Ne croyant pas à la grammaire en haine de l’amputation du verbe conjugué, garant
d’une structure de phrase où il serait actif à la place du sujet, j’ai, durant
toutes mes études de lettres et encore aujourd’hui, nourri une grande suspicion
contre la théorie littéraire, dont l’importance qu’elle a prise dans les études
de lettres comme réflexion masturbatoire prenant la littérature pour objet
transitionnel de sa propre recherche, au lieu de fouiller la mémoire ou
l’esprit, s’introspectant de Gérard Genette à Maurice Blanchot, ne s’explique
pas plus à l’Université qu’il n’est légitime, au lycée, qu’on dégoûte des élèves de lire, en les
obligeant à écrire des essais littéraires, et donc à faire de la critique
littéraire avant d’avoir rien lu, par pur bachotage.
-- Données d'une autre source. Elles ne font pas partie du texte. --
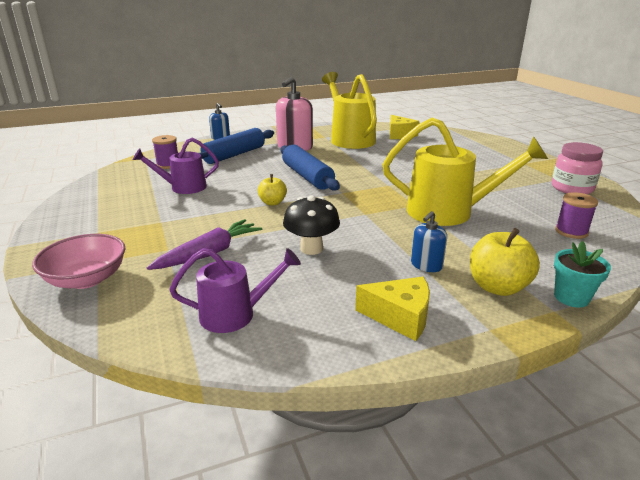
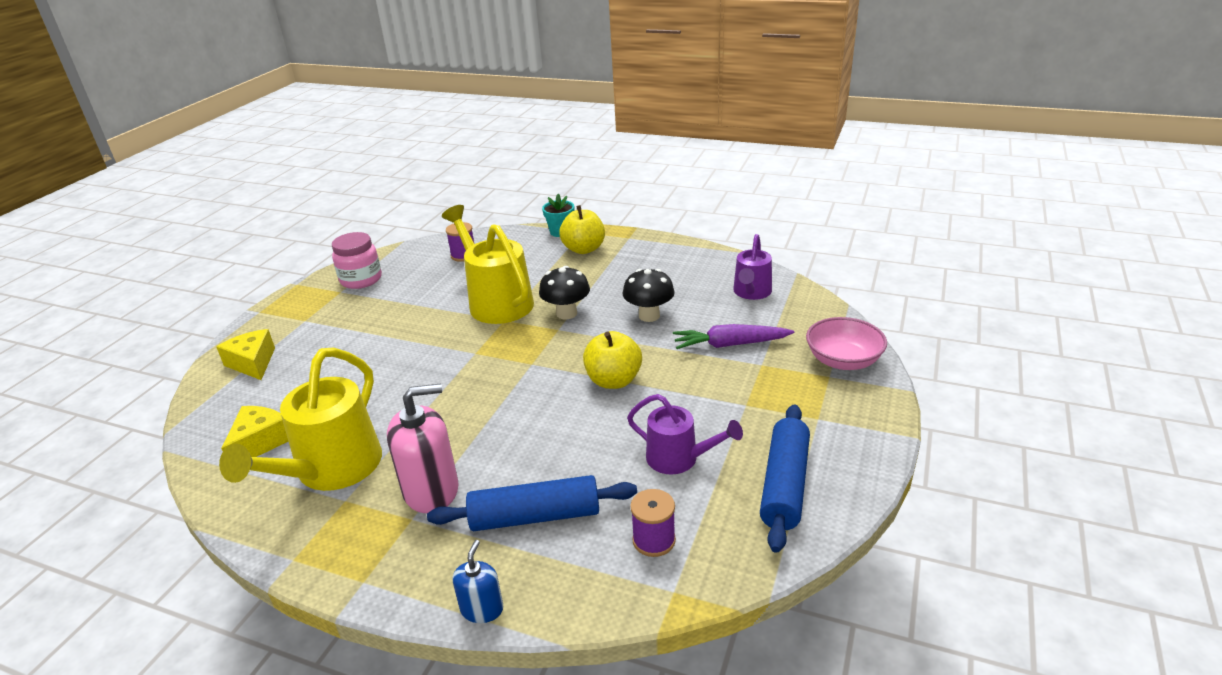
camera: 135 degrees left, 5 degrees up
(236, 314) = (751, 293): purple watering can -> purple watering can turned 105 degrees counterclockwise
(272, 202) = (613, 380): yellow apple -> yellow apple, size x1.64
(307, 176) = (522, 407): blue rolling pin -> blue rolling pin (785, 485)
(380, 224) = (566, 313): none -> black mushroom
(400, 317) = (662, 257): yellow cheese -> yellow cheese (253, 363)
(426, 265) = (596, 274): blue soap dispenser -> none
Quelle ne fut pas ma surprise, reprenant mes études à Lille
et m’étant promis d’avoir moins d’œillères, de découvrir que les
structuralistes étaient aristotéliciens avant que d’être marxistes. Ils
inscrivaient le temps dans l‘espace du langage, c’était leur manière de le
matérialiser et de le couper de l’éternité pour le perdre de mots.
Drôle d’érotique que celle des lettres, qui reculent les
limites de la pudeur jusqu’à l’exhibition sans attentat, tout en rendant sa
critique métaipsiste, abstraite et onaniste au moment même où s’effectue cet
effeuillage et ce passage du stade anal au stade génital le plus cru, sur une
ligne qui va de Pantagruel à
histoire d’O, en pleine libération
sexuelle.
Mais pour moi qui ne
voulais pas croire à la théorie pour faire des phrases simples ou complexes,
mais jamais elliptiques, que de temps perdu ! De même que je ne
m’inscrivais pas dans l‘histoire, car je refusais cette dimension
cathoo-laïcisée de la culture, qui avait transformé le culte des saints en
dialogue avec les grands morts. Si on faisait s’effondrer les phrases, je ne voulais plus rien savoir, et la
littérature ne devait pas me raconter d’histoires.